Pioneer Plan Gets Folks off Welfare

Milwaukee welfare-to-work program wins praise from liberals and conservatives

FOR former recipients of welfare such as Linda Wilson -- the sole breadwinner for her seven children and disabled husband -- the loss of a job often starts a steady slide back into poverty.

But after a recent layoff, Mrs. Wilson is back among the employed. Thanks to a unique Milwaukee welfare-to-work program that provides an unusually large pay subsidy, Wilson started work this month as a nurse's aide.''

''New Hope gave me a push to get a job and that's what's good about it. I needed a push and some guidance,'' Wilson says.

The New Hope Project aims to help people such as Wilson kick their dependence on public aid and attain steady employment.

In an era of sweeping federal and state welfare reforms, New Hope has won kudos from across the political spectrum for finding the middle ground between traditional government welfare programs and more miserly welfare-to-work initiatives of other states.

The program gives welfare recipients a financial incentive to get off the dole. Often people stay on welfare because minimum-wage jobs provide less income than welfare paychecks and benefits.

New Hope boosts working participants' take-home pay with a subsidy. It also pays most day-care and health-care insurance costs and gives counseling on how to get a job. Unlike some welfare-reform efforts, the emphasis is on getting people a job, rather than just off the welfare rolls.

If Wilson, for example, had gone from welfare to a full-time, minimum-wage job, her annual income wouldn't exceed $9,000. Although she declined to disclose her income on welfare, she says her income on New Hope ''has increased dramatically.''

New Hope runs into some opposition from critics who see it as an expensive cure. But for the most part, experts are ''unanimously enthusiastic about New Hope, because it adds genuine knowledge about welfare that we haven't had after years of experimentation,'' says Gary Burtless, an economist at the Brookings Institution in Washington.

Conservative lawmakers who reject New Hope as too costly should heed its lessons, says Lawrence Mead, a visiting professor of public policy at Princeton University in N.J.

''I don't think any serious conservative [welfare] reformer can ignore New Hope,'' Mr. Mead says.

New Hope is founded on two simple notions: A job is the best way out of public aid, and many welfare recipients -- given the right incentives -- will choose self-reliance over handouts.

''There are people who want to work but need some financial support to make it feasible,'' says Sharon Schulz, executive director of New Hope.

Wilson and other New Hope participants must work a minimum of 30 hours a week or, if unemployed, conduct an eight-week job search with the help of program counselors. If the search fails, New Hope will suggest a community-service job requiring at least 30 hours of work per week.

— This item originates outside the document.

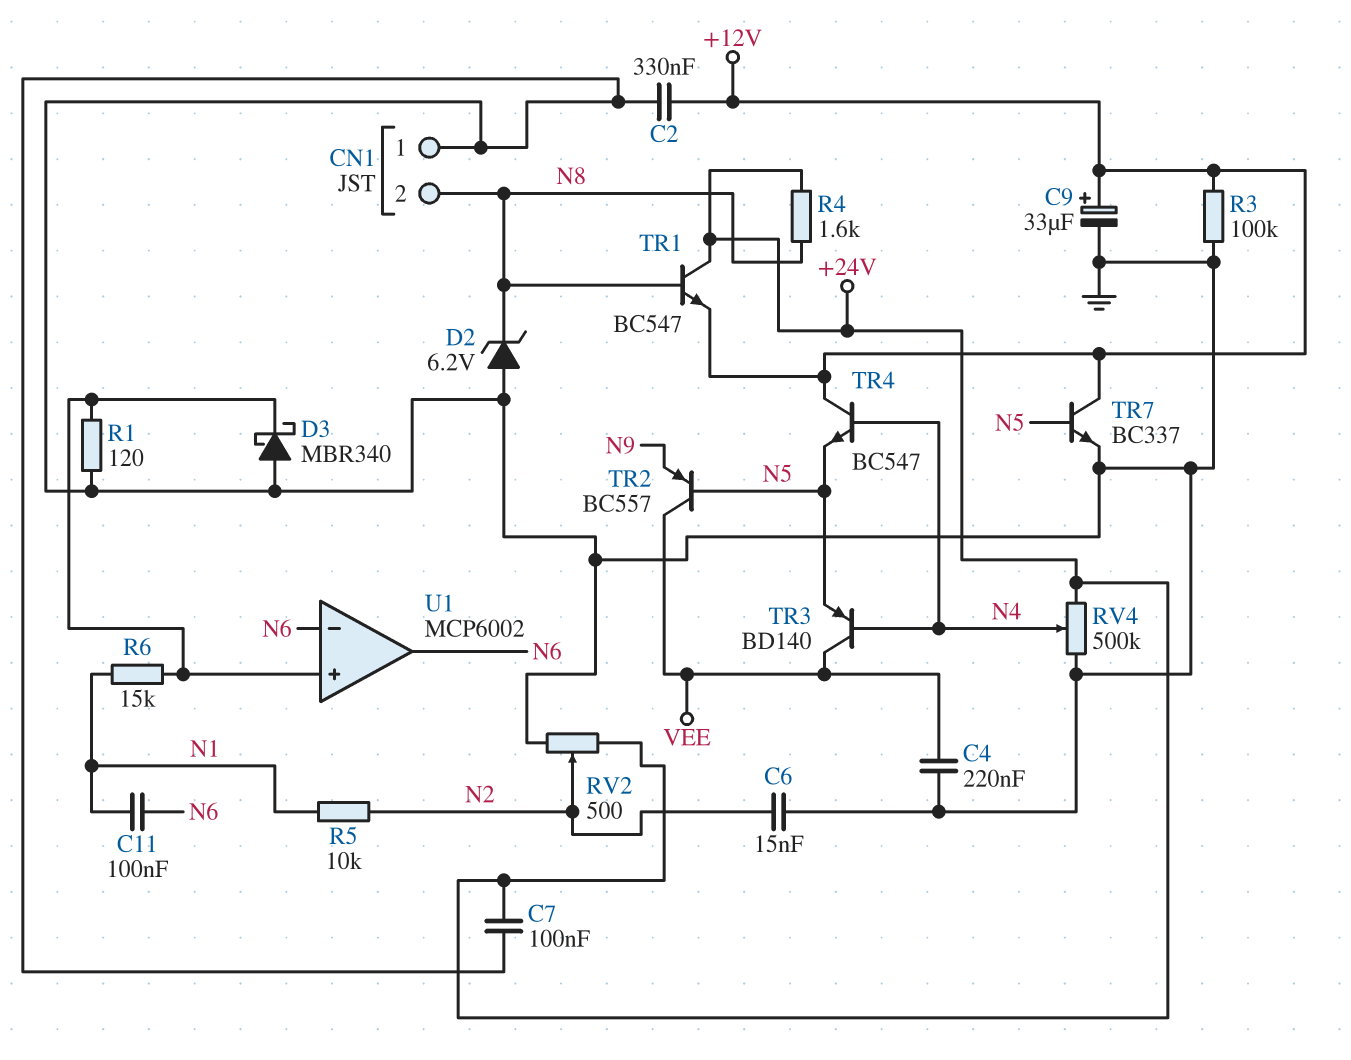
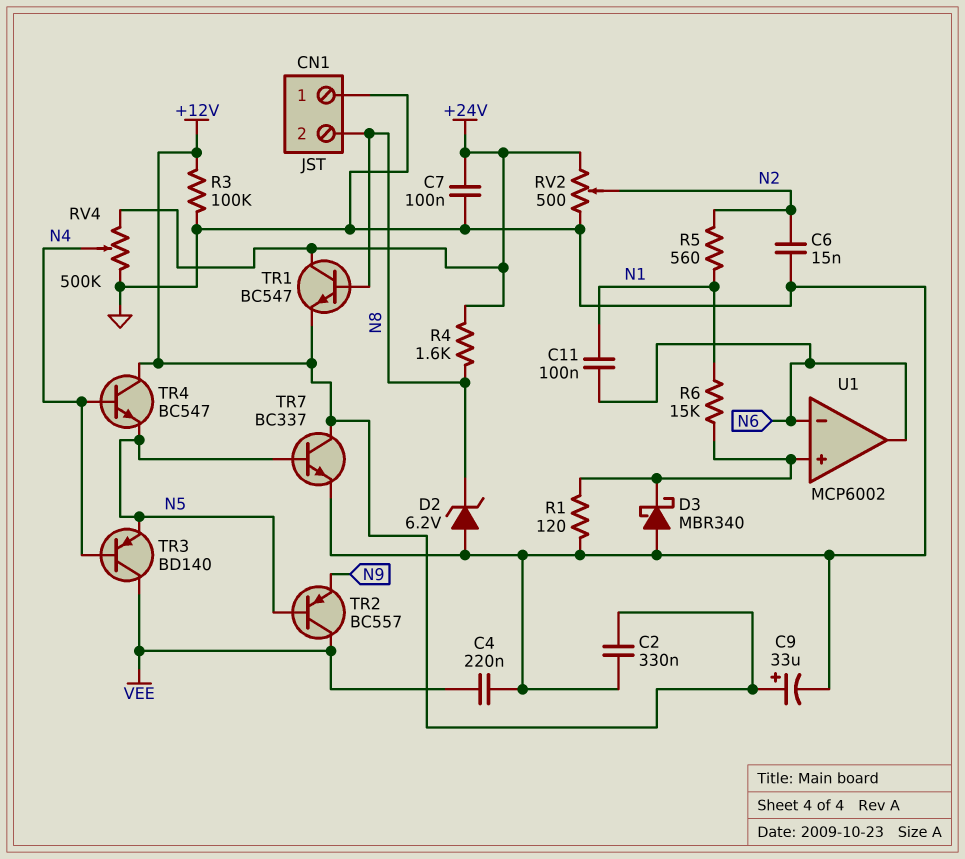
R5: 10k (N1, N2) -> 560 (N1, N2)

In return, participants receive low-cost health insurance, child care, and a wage subsidy ensuring that their incomes exceed the poverty line. The government draws the poverty line at $15,150 annual income for a family of four.

The subsidy is designed to counter a tendency of some welfare recipients to spurn work because extra income earned makes them ineligible for aid.

Since May 1992, New Hope has achieved mixed results. Better than half -- 133 out of 215 -- of the current participants have found full-time jobs. Of the remainder, 11 are employed part-time, 40 are searching for work, and 31 are ''inactive,'' or have failed to contact counselors for more than a month. The program will grow to some 600 participants, says Julie Kerksick at New Hope.

Beyond helping Milwaukee's unemployed, New Hope may provide welfare officials guidelines on the percentage of welfare recipients who will embrace welfare-to-work programs, experts say.

It may also help welfare-reform minded lawmakers find the complex formula for the most effective wage subsidy, experts say. Republican welfare-to-work plans also feature subsidized wages and high levels of mandatory work, Mead notes.

''There is a whole lot of interest in New Hope among Republicans even though they might not accept the social analysis underlying the program and the idea of guaranteeing a job,'' Mead says.

The program also appeals to right-of-center policymakers because it overturns the way welfare is now managed. Welfare officials currently seek primarily to confirm eligibility and dole out benefits; New Hope staff gauge their performance by the numbers of new jobs and levels of self-sufficiency.

''It is a different orientation from typical social workers in public aid offices where their goal is to provide financial support to the families,'' according to Burtless.

Although facets of New Hope win universal praise, some conservatives object to the high cost of subsidizing wages.

Programs providing public-service jobs generally cost more than traditional programs in which the needy receive just welfare checks. New Hope has had to rely far more than anticipated on community-service jobs, Schulz says.

The drawback might help explain why Wisconsin Gov. Tommy Thompson (R), who has tended to be ambivalent toward New Hope, scratched the project from the proposed state budget on Feb. 14. (State funds are a small fraction of New Hope's budget.)

Despite the governor's qualms, the program enjoys strong support from Milwaukee businesses.

That support springs largely from the tradition of progressivism in Wisconsin, where ''even convservatives believe in government and even liberals believe in civic virtue,'' Mead says. The absence of such attitudes elsewhere might complicate the expansion of projects like New Hope, he says.